El caso es que, hoy, rara es la
producción que puede permitirse escapar a esta norma autoimpuesta por la
industria cinematográfica. Para que toleremos que el personaje que nos acompaña
dos horas, y al que a veces incluso dedicamos nuestra sagrada tarde del sábado,
va a acabar como nosotrxs no podemos soportar pensar que acabaremos, es
necesario que antes hayamos concedido que, encantador/a como es, encarna un vicio
que la película nos va a ilustrar en detalle y del que nos va a enseñar a
escapar. No le queremos mal, pero entendemos que, en el fondo, lo merecía.
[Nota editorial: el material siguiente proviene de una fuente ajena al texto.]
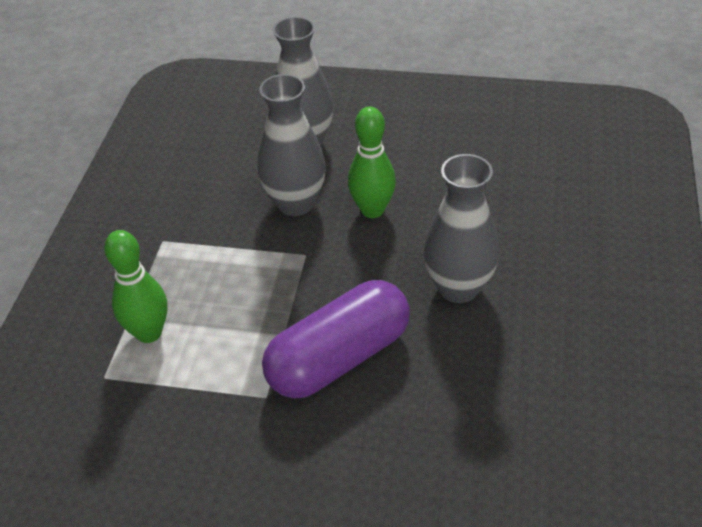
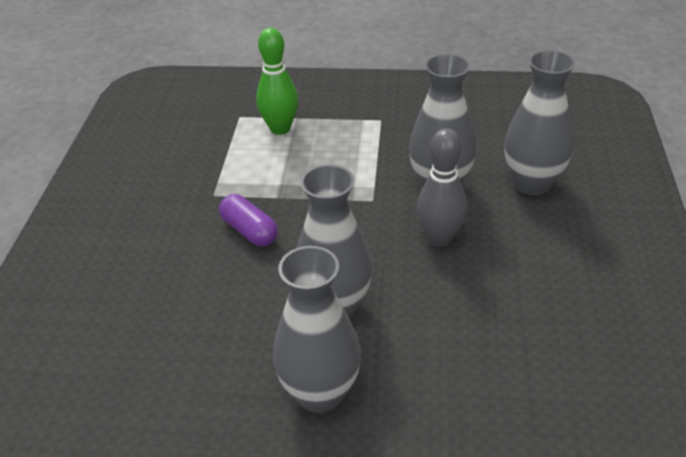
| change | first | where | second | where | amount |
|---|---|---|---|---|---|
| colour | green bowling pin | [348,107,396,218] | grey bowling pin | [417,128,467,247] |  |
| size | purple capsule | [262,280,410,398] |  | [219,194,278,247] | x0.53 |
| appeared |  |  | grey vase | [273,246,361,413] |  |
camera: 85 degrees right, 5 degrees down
Nosotros no seremos como él/ella.
Entonces, ¿qué sentido tiene
contar la historia del hombre que, enamorado como dios manda, acaba condenado? Y,
¿cómo es posible que sea un éxito? ¿No es justo ésta la historia que no nos
apetece encontrarnos?
Al primer golpe de vista, ni a mí
me cae bien Drácula, ni creo que la intención sea que lo haga. Demasiadas cosas
responden en él al cliché del villano como para que nos identifiquemos con su
desgracia amorosa. Tanto los rasgos físicos (cara angulosa, bigote, mirada
extraviada), como los caracterológicos (exaltación, violencia, crueldad), nos
presentan al tipo de personaje a quien estamos habituadxs a odiar. Pero su
segunda aparición, ya como vampiro, es definitiva. Lejos, lejísimos, de
Cristopher Lee, o incluso de Bela Lugosi, Oldman se vuelve, no sólo odioso,
sino generosamente repugnante. Esa especie de viejo afeminado, macilento y
libidinoso es, seguramente, lo más lejos que Coppola ha sido capaz de llevar al
personaje en su deseo por que nos inspire asco y, través del asco, aversión. Se
diría que, mientras Reeves se encuentra en su mansión, más que los peligros que
se ciernen sobre él, nos preocupan las interminables secreciones a las que
parece ir a quedarse pegado.
Por eso tenemos claro que la
historia debe favorecer al amor de los personajes vivos, y que el no-muerto
debe, tarde o temprano, encontrar la horma de su zapato y sucumbir al final
feliz. Lo constatamos, además, con cada uno de sus actos. El asesinato, la
promiscuidad, el acoso, son casi el estereotipo del maltratador.
Sin embargo, todos sus
movimientos lo aproximan al amor de Mina. Creemos que ella vive un engaño, que
despertará cuando descubra toda la maldad que yace escondida bajo el proceso de
seducción de Drácula. Esa esperanza se desvanece ante dos frases de Mina, la
una pronunciada sin solución de continuidad con la otra, sin reflexión entre
ellas, como si la barrera que debería separarlas fuera sobrepasada por la
anegadora fuerza del amor.
-Has matado a Lucy. Te amo.
Muchxs espectadorxs caemos en ese
momento en que lxs engañadxs éramos nosotrxs. La declaración, la toma de
partido, el contrato verbal, invierte el orden de valores de la narración. Nos
habíamos equivocado de bando: el bueno era Drácula. Toca dejar las estacas, los
ajos y los crucifijos, y desplegar nuestras alas de murciélago para no ser
alcanzadxs por el fundamentalismo plebeyo y terrenal de Van Helsing. De hecho,
será éste el primer momento en el que Drácula se encuentre amenazado y en
inferioridad de condiciones y, como buen héroe, escape por los pelos.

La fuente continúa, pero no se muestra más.